Во-первых, Терезе нужен был центральный катетер, введенный в вену в непосредственной близости к сердцу, чтобы измерить центральное венозное давление и доставить ей антибиотики, жидкости и лекарства. Мы, стажеры, боролись за то, чтобы провести эту сложную процедуру (ведь нам надо было учиться), и я немедленно начал готовить пациентку, протирая ей шею и туловище бетадином, покрывая тело небесно-голубой стерильной тканью и вводя иглы и расширители через кожу, чтобы направить катетер через внутреннюю яремную вену на шее в полую вену к сердцу. Сделав это, я выиграл немного времени, чтобы тело начало восстанавливаться. Теперь моя работа состояла в том, чтобы следить за аппаратом ИВЛ, лекарствами и седативными препаратами, которые мы вводили ей внутривенно, а также проверять мониторы, чтобы понимать, становится ли ей лучше.
Три дня спустя ее почки начали отказывать – шаг в неправильном направлении, – но я знал, как это исправить. Еще один катетер в паховую зону, больше игл, забор крови и начало диализа – фильтрации крови с помощью пластиковой почки, которая стояла в нескольких футах от ее головы.
Я остановился, чтобы посмотреть на Терезу, маленькую и одинокую на больничной койке, без сознания и в окружении пищащих машин, которые поддерживали ее жизнь. Она была пациенткой без голоса, и я хотел сделать для нее все, что было в моих силах.
Тереза находилась под моим присмотром несколько недель и за это время стала похожа на подушечку для булавок. Ее тело было все в синяках и отеках от забора анализов. Ее легкие, «окоченевшие» от пневмонии, разрывались шесть раз, разрушаясь снова и снова, и каждый раз мне удавалось спасти ее, протыкая грудную клетку и вставляя пластиковые трубки между ребрами. Количество способов, которыми мы пытались отсрочить ее смерть, казалось невероятным.
Во время всех этих бесконечных процедур мы держали Терезу в состоянии медикаментозной седации с помощью капельницы с бензодиазепином и давали ей морфин от боли. Мы делали это для всех наших пациентов, надеясь избавить их от беспокойства из-за пребывания в отделении интенсивной терапии: мы хотели, чтобы они не чувствовали страха. Родители Терезы приходили в специально отведенные для посещения часы; осунувшиеся, они смотрели на свою дочь, которая лежала без сознания. Я не мог сказать им ничего определенного; мы делали все возможное, используя новейшие технологии, чтобы спасти жизнь их дочери. Ее мать часто плакала, стоя в изножье кровати Терезы. «Я не могу понять, почему она это сделала. Она казалась такой счастливой», – говорила ее мать. Я никогда не знал, что ответить.

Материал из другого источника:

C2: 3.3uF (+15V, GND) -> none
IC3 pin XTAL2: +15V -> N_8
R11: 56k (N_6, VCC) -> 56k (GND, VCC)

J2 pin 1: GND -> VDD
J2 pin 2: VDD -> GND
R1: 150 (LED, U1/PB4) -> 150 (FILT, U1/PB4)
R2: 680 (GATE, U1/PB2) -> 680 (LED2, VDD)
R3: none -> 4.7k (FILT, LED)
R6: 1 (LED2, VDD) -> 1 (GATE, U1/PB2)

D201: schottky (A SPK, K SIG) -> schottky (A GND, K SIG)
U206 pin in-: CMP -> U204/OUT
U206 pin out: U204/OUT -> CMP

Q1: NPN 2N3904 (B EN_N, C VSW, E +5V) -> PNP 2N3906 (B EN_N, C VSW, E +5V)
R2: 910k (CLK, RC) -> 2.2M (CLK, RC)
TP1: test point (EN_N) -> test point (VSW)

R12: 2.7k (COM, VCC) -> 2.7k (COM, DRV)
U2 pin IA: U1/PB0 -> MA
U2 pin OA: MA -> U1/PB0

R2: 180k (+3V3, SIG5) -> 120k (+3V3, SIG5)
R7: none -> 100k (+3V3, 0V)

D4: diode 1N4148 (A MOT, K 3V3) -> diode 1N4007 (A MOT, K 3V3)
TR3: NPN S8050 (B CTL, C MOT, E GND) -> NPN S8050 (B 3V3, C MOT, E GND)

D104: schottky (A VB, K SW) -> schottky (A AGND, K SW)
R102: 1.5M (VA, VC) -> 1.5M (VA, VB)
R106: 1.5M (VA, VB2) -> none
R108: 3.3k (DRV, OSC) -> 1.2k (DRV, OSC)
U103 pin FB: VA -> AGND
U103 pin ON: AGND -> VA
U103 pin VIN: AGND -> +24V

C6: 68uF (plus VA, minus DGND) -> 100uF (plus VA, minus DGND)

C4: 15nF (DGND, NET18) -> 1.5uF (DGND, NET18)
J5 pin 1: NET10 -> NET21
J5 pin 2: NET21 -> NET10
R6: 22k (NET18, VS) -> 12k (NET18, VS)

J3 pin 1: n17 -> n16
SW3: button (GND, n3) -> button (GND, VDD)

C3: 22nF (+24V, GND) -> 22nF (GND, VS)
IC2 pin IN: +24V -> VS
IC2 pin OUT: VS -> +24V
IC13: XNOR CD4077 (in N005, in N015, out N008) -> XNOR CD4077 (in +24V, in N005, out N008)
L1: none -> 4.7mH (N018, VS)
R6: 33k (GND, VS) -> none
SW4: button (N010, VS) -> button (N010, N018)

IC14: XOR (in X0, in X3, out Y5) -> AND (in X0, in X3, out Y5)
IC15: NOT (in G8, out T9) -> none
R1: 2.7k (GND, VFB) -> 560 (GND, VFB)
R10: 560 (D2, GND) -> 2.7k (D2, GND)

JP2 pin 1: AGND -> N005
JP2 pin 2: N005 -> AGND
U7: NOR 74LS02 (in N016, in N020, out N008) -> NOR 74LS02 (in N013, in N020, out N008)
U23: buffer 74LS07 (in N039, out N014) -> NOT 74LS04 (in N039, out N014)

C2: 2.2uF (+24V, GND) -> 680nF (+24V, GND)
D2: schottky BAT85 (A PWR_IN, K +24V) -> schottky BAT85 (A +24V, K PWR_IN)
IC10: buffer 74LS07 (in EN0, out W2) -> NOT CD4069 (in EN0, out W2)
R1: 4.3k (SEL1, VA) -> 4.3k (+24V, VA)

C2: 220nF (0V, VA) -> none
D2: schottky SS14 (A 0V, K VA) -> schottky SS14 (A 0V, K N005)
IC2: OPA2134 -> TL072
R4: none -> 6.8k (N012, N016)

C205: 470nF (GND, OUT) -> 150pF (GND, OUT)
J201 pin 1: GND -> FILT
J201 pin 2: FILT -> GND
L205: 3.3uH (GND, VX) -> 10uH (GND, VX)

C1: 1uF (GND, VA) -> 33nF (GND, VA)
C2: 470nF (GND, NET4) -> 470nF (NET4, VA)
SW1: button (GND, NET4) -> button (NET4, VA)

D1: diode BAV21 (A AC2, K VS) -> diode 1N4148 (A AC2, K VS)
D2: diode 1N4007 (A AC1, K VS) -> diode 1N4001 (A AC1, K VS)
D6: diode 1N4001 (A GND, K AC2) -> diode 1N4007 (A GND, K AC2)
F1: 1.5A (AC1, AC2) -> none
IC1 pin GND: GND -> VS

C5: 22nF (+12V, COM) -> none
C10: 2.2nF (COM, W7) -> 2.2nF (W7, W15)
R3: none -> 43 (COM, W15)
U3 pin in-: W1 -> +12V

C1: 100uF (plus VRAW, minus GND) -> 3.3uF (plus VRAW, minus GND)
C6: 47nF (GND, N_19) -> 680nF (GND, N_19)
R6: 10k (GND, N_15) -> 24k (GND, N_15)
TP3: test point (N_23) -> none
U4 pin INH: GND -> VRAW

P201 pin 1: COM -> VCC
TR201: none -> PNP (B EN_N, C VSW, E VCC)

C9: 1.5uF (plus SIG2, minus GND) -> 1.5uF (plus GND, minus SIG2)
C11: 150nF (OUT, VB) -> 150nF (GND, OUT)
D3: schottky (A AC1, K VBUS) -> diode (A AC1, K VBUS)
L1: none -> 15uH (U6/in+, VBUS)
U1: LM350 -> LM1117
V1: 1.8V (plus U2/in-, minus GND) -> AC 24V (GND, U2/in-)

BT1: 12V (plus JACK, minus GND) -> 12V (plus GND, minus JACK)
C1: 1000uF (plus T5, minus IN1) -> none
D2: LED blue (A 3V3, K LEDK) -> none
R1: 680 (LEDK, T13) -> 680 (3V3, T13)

Наконец шок Терезы прошел, и артериальное давление стабилизировалось. Я смог снять ее с аппарата искусственной вентиляции легких. Это было похоже на медленное возвращение к жизни, к самой себе, орган за органом. Однако оставались проблемы с почками, и мы продолжали диализ. С момента поступления прошли недели. Ее родители были измучены, молчаливы, они не смели больше надеяться, но и боялись потерять веру. Затем постепенно в течение следующих нескольких дней ее почки снова заработали. Я буквально испустил вздох облегчения, как будто задержал дыхание с момента, когда к нам поступила Тереза. Понаблюдав за всеми этими машинами, повернув все переключатели и отключив все звуковые сигналы, я с гордостью сказал ее родителям, что с ней все будет в порядке. Несмотря ни на что, она выжила.
После выздоровления Тереза отправилась домой. Шесть недель спустя она пришла на повторный осмотр ран на груди. Я надеялся, что они хорошо заживают. Она медленно заехала в комнату в инвалидном кресле, ей помогали ассистенты, а ее мать стояла рядом с ней.